Außer der Schließung der Gerichte führten die COVID-19 Einschränkungen zur Aussetzung von Haftstrafen, die normalerweise zur Durchsetzung von Gesetzen, Vorschriften und gerichtlichen Verfügungen verhängt werden. Die Ausbreitung des Virus in den Gefängnissen sollte auf diese Weise verhindert werden. So berichteten einige Frauen von Fällen häuslicher Gewalt, in denen die Polizei, die vor Ort gerufen wurde, den Täter gar nicht oder nur einige Stunden festgehalten hat. Unter normalen Umständen werden Männer, die Gewalt ausüben wenigstens über Nacht ins Gefängnis gebracht. Die Aussetzung dieser Maßnahme erzeugte ein Gefühl der Straflosigkeit und führte bei einigen Männern zu gesteigerter Gewaltausübung.
Wie hat sich WCLAC auf die veränderte Situation reagiert?
Siniora: Als erstes hat unser Team angefangen, online zu arbeiten. Unser Hilfstelefon sowie die Hilfstelefone anderer Organisationen sind jeden Tag 24 Stunden erreichbar gewesen. Wir haben Verbindungen zu unseren Sozialarbeiterinnen und Anwältinnen eingerichtet, die für Unterstützung und Beratung zur Verfügung standen. Weiterhin haben wir unsere Dienstleistungen über die lokalen Medien bekanntgemacht und unsere Mitarbeiterinnen in Online-Beratung geschult. Wir haben unsere Aufklärungsarbeit über Frauenrechte und häusliche Gewalt im Rahmen verschiedener Kampagnen in den sozialen Netzwerken und anderen Medien fortgesetzt. Außerdem haben wir den Schutz von Betroffenen häuslicher Gewalt in den Frauenhäusern gewährleistet und uns für die Wiedereröffnung der Gerichte eingesetzt. Die anhaltende Verletzung des Humanitären Völkerrechts durch die israelische Besetzung, die sich auch in Zeiten der Pandemie fortsetzte, haben wir ebenfalls thematisiert.
Was bedeutet die Pandemie für den Fokus und die Zukunft der Arbeit von WCLAC?

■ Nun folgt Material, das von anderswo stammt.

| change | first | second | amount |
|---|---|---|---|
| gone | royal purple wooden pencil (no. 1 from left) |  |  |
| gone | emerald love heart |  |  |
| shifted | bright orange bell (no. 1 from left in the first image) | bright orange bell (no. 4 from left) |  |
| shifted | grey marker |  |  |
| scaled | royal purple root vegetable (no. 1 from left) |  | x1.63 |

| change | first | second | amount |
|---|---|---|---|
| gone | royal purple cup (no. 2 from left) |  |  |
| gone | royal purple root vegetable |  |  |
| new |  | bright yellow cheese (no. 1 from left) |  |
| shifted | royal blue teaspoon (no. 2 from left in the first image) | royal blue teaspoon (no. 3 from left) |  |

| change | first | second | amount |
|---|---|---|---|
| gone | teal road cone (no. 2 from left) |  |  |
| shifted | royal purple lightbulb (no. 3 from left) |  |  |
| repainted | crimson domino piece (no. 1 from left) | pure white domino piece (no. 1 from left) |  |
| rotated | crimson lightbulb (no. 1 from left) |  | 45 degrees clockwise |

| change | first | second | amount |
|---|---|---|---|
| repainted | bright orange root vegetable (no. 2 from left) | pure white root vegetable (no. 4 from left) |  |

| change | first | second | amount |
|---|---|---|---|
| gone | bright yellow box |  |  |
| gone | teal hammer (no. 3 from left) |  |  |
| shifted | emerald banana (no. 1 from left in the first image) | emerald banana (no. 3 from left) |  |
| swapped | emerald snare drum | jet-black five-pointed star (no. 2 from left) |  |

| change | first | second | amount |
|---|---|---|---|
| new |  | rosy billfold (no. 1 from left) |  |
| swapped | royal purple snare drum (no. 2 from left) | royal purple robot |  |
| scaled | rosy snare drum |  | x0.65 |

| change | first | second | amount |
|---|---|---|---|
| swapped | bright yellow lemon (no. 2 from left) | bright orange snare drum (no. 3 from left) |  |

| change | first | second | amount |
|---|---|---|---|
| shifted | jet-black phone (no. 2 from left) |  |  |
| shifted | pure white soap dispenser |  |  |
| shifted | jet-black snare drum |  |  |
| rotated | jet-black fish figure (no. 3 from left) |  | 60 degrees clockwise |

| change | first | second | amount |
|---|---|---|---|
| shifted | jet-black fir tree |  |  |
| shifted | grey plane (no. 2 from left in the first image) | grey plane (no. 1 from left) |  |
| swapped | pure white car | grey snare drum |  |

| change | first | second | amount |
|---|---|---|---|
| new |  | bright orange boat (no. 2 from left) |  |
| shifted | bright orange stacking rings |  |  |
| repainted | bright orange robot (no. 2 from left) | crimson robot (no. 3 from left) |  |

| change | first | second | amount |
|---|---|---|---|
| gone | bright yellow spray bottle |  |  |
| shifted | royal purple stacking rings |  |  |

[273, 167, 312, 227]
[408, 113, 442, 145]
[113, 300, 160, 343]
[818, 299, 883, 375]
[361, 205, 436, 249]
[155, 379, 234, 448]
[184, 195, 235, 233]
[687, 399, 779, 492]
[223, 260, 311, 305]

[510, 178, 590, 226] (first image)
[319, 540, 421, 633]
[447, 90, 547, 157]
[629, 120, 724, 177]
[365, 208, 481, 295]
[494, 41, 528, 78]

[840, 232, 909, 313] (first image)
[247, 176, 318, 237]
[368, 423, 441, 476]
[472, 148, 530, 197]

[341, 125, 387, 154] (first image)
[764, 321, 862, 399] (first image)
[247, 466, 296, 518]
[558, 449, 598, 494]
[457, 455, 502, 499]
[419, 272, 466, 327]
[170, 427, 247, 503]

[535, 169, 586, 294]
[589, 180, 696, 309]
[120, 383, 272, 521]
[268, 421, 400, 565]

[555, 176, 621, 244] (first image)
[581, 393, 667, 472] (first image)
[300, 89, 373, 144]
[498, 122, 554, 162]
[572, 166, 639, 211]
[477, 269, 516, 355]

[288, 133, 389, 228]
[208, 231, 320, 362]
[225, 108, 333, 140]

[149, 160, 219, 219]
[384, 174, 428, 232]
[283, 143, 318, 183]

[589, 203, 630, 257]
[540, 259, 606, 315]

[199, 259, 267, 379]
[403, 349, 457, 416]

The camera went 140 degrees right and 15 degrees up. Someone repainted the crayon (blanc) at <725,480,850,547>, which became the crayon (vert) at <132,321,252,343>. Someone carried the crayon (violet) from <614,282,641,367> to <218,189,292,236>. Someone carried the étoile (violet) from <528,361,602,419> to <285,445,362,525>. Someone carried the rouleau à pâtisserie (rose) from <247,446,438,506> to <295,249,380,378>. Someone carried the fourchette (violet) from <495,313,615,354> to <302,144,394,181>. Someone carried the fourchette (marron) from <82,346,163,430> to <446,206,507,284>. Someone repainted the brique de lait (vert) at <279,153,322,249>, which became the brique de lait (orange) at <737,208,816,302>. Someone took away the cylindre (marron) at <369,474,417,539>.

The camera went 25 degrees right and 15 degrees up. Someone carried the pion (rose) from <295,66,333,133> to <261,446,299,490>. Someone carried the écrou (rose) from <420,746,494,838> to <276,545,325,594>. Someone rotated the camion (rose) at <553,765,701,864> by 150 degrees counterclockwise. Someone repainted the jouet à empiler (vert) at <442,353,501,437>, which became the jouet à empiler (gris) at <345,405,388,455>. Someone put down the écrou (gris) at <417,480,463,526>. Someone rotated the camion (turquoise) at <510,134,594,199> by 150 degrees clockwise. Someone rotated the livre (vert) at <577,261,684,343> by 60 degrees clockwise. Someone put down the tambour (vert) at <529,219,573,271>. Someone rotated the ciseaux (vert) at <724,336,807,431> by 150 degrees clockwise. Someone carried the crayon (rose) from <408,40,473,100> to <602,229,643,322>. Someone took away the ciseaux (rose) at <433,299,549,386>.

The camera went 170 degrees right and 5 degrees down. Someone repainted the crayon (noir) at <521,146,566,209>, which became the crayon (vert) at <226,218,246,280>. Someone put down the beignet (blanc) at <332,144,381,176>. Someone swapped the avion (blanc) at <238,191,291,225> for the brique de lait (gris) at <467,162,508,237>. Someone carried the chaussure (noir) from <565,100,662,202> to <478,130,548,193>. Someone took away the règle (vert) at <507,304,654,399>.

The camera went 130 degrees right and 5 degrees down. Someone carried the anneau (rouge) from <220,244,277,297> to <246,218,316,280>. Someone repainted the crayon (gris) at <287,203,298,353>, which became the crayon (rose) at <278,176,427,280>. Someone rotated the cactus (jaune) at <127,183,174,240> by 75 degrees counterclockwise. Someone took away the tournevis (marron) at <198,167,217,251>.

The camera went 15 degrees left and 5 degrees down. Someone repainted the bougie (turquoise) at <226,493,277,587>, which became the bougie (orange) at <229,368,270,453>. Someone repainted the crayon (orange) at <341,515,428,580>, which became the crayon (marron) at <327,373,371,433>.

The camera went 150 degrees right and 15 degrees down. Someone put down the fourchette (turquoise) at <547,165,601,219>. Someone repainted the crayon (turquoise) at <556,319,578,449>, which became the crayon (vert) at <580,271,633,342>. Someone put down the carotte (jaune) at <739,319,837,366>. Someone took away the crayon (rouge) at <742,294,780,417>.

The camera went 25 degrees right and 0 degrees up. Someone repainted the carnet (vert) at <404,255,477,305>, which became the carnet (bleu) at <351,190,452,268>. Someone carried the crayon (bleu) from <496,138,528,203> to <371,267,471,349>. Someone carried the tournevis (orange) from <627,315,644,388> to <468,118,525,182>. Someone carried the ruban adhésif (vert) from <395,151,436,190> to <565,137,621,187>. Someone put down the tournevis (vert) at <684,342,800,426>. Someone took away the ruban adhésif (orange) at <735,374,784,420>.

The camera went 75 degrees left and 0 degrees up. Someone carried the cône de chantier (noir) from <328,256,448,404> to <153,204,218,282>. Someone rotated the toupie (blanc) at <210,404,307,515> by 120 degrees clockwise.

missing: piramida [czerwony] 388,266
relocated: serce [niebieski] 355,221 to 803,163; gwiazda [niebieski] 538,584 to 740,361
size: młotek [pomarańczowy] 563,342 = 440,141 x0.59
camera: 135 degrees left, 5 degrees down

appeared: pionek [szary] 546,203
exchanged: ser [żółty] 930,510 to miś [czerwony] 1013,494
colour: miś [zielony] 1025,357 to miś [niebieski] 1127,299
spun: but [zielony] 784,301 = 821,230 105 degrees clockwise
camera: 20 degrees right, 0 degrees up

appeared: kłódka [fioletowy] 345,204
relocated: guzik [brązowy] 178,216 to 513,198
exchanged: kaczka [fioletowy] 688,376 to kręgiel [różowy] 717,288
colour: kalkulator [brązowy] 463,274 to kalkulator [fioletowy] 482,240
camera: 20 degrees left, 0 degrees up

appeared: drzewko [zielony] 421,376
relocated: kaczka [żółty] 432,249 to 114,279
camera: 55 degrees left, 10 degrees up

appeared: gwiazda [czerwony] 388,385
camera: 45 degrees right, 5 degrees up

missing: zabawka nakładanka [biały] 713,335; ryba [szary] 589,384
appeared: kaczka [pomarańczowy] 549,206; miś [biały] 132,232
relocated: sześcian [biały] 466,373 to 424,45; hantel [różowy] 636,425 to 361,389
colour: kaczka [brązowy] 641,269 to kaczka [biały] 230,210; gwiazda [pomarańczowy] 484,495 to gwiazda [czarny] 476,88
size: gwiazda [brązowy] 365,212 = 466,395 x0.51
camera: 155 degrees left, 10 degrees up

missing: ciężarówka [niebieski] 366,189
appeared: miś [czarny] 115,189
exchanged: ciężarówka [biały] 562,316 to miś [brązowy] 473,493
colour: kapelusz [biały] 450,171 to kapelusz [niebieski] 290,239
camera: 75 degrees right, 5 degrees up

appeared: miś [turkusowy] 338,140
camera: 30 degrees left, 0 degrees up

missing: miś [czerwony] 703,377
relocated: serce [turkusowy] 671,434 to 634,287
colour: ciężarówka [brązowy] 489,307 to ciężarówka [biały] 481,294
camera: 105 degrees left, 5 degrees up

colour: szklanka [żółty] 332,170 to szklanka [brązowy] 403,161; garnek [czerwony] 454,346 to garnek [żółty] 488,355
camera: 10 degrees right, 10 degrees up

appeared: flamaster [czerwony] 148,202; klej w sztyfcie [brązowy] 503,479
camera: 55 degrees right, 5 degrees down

Siniora: Die Pandemie bedeutet einen Rückschlag für unsere Arbeit, aber ihr Fokus verändert sich dadurch nicht. Der Kampf für Veränderung ist lang. WCLAC wird ihn weiterhin durch individuelle Beratung von Frauen, die von Gewalt betroffen sind, sowie gesellschaftliche Aufklärung für die Gleichberechtigung der Geschlechter und Frauenrechte unterstützen. Unsere politische Arbeit ist auf die Erzielung der Gleichberechtigung der Geschlechter ausgerichtet. Die während COVID-19 erfolgte Zunahme von geschlechtsspezifischer Gewalt hat erneut gezeigt, dass wir einen besseren Schutz für Frauen und eine geschlechtsbewusste Gesetzgebung brauchen. Wir wollen uns deshalb noch stärker als bisher für Verbesserungen im neuen Gesetz zum Schutz der Familie einsetzen, dass im palästinensischen Kabinett debattiert wird. Die Verletzung des humanitären Völkerrechts durch die israelische Besatzung und die Auswirkungen besonders auf Frauen wird ebenfalls weiterhin auf unserer und der Agenda anderer palästinensischen Frauenorganisationen bleiben.